Moving towards proactive preventive care, will require a new approach to data governance as there are privacy implications and interoperability considerations. These were discussed at today’s HIMSS & Health 2.0 European Digital Event Evening Keynote: ‘Toward Precision Health – Pushing the Frontiers of Privacy, Interoperability and Digital Literacy’. The Speakers were: Mary Harney, Former Minister for Health and Children, Independent Company Director, Ireland, Prof Ran Balicer, Founding Director, Clalit Research Institute, Israel, Prof Dr Erwin Boettinger, with the session moderated by Dr Charles Alessi, Chief Clinical Officer, HIMSS, UK.
WHY IT MATTERS
Prof Ran Balicer, Founding Director, Clalit Research Institute, Israel said there two key challenges to moving forward with personalisation of care: “Data that is needed to provide a personalised, predictive, proactive approach in many settings, countries and organisations, requires integrated, harmonised and well-curated data, and that is more difficult than people outside the medical realm would think.“
He said data is siloed: Data about primary care resides in different settings fomr hospital care data. And the data from the labs is in a different silo from the imaging data. Additionally, the ability to connect all the dots based on personal identification is more difficult in some countries than others.

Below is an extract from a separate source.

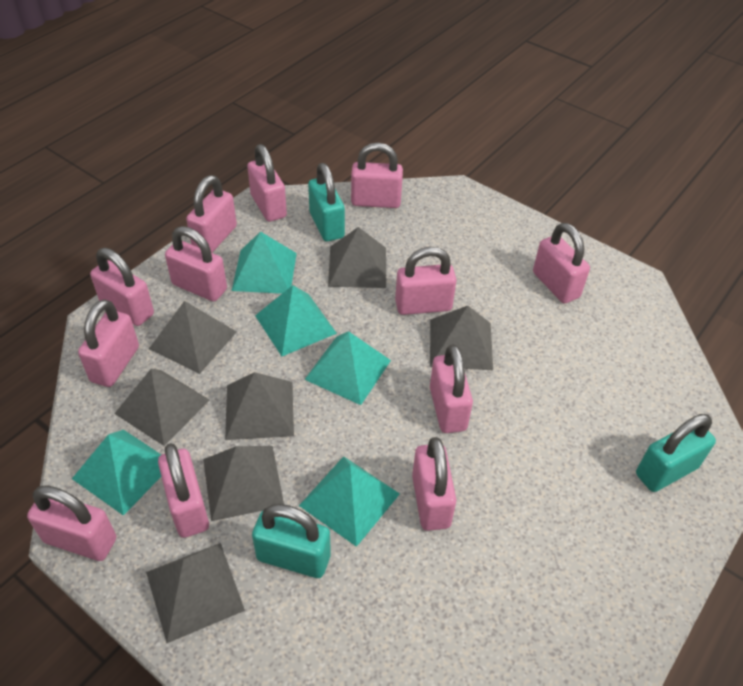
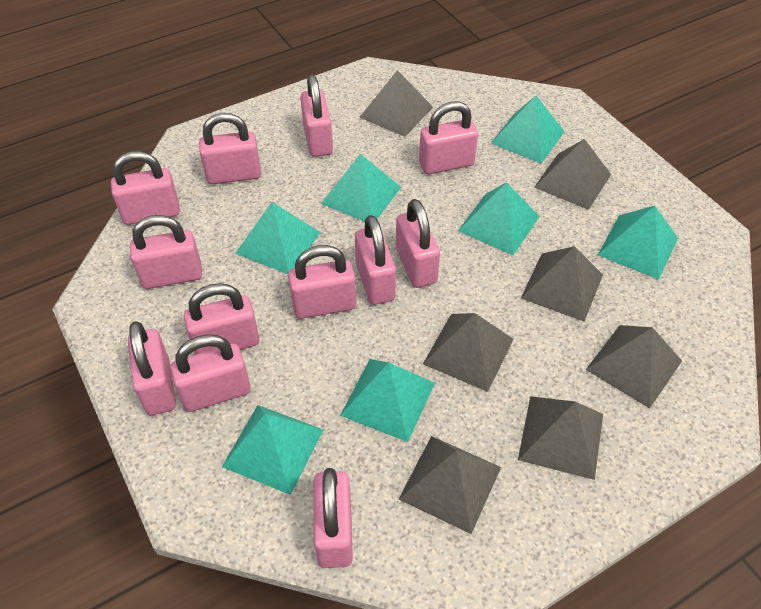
turquoise padlock: 3 -> 0
turquoise pyramid: 5 -> 7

He said his second concern was: “When you want to take something that works tremendously well in the labs and want to put it into practice, you meet the challenges of the work processes of the health staff, who work in those trench lines, and have to try to embed something new, and even exciting, in their arduous lives. And there’s very little thought about user interface.” He added that the problem is not a lack of interesting data but an overload of data.
ON THE RECORD
Mary Harney, Former Minister for Health and Children and Independent Company Director, Ireland, said: “Clearly the data has to be harmonised, standardised and interoperable. Our current health service was set up after the Second World War to deal with sickness not health. Eighty per cent of health budget in most of the developed world is spent on chronic illness, so it’s not fit for purpose. The sooner we get a personalised precision health service the better. It’s a big project, it’s ambitious and the challenges are cultural, organisation, governmental and financial.”

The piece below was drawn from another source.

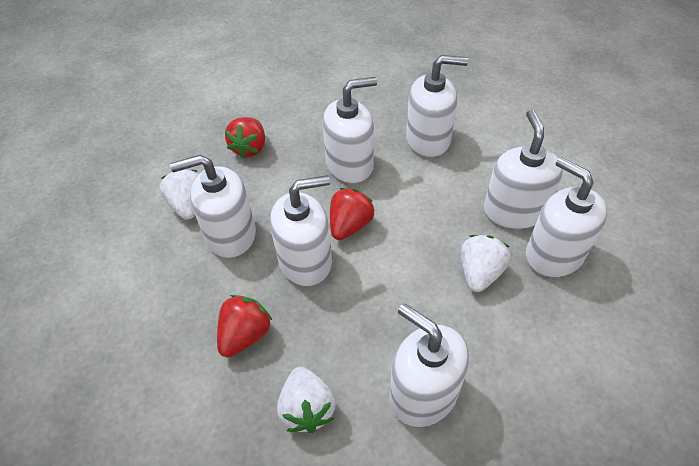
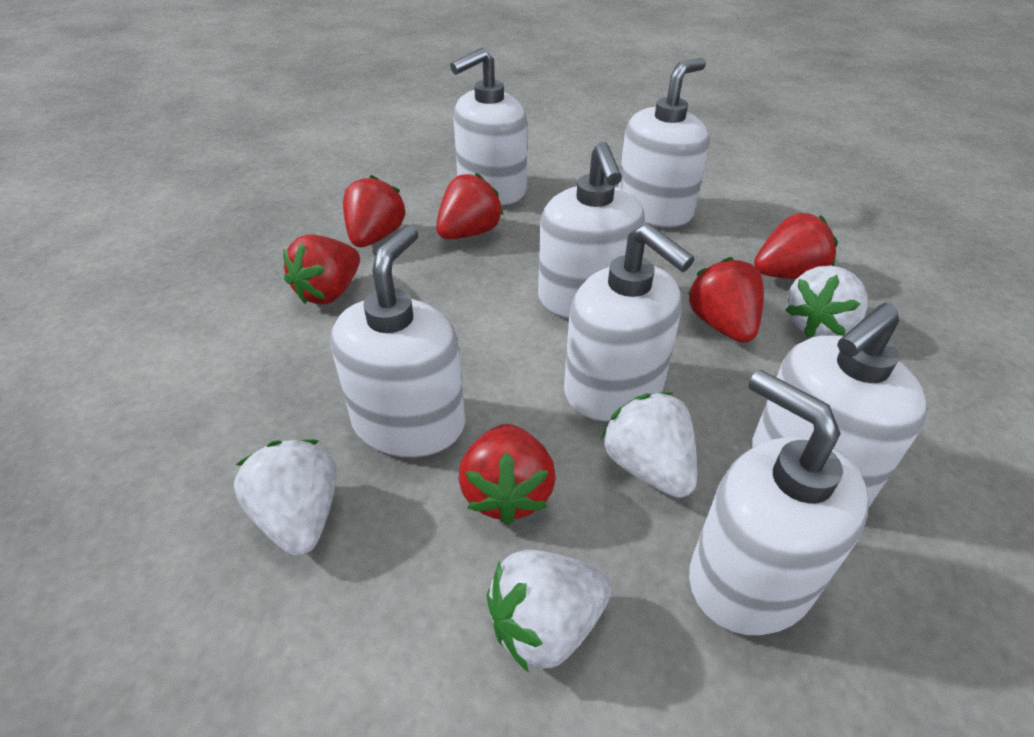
red strawberry: 3 -> 6
white strawberry: 3 -> 4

Prof Dr Erwin Boettinger, Professor and Chair, Digital Health Center, Hasso Plattner Institute, Germany, said: “The experience of COVID in Germany has brought a shift in mindset. A German poll found 70% of people were open to having data used to find cures and better approaches. People began to think if we had had digital transmission of the results, it would have been five days faster, which means five days less for a positive individual to be spreading the infection because the information transmission was the problem.”
However, he said it was still an uphill struggle to convince people to trust their governments with their data. He said it didn’t help that interpretation of GDPR rules across EU countries was so different. He added the tremendous benefits of digital health and precision medicine should outweigh concerns over data breaches.
Prof Balicer believes that precision health will soon be widely available, “Predictive, proactive, preventive care is not just a vision; it’s something that can be done. We have been doing it for the last decade for millions of people on a daily basis. We have been using algorithms and personalised data driven decision support tools that allow patients to get predicted, proactive, care to alert them days or, even years, before a disease manifests [itself] or exacerbates. And we have been showing the added value of this on the patient outcomes, system level outcomes and economics.”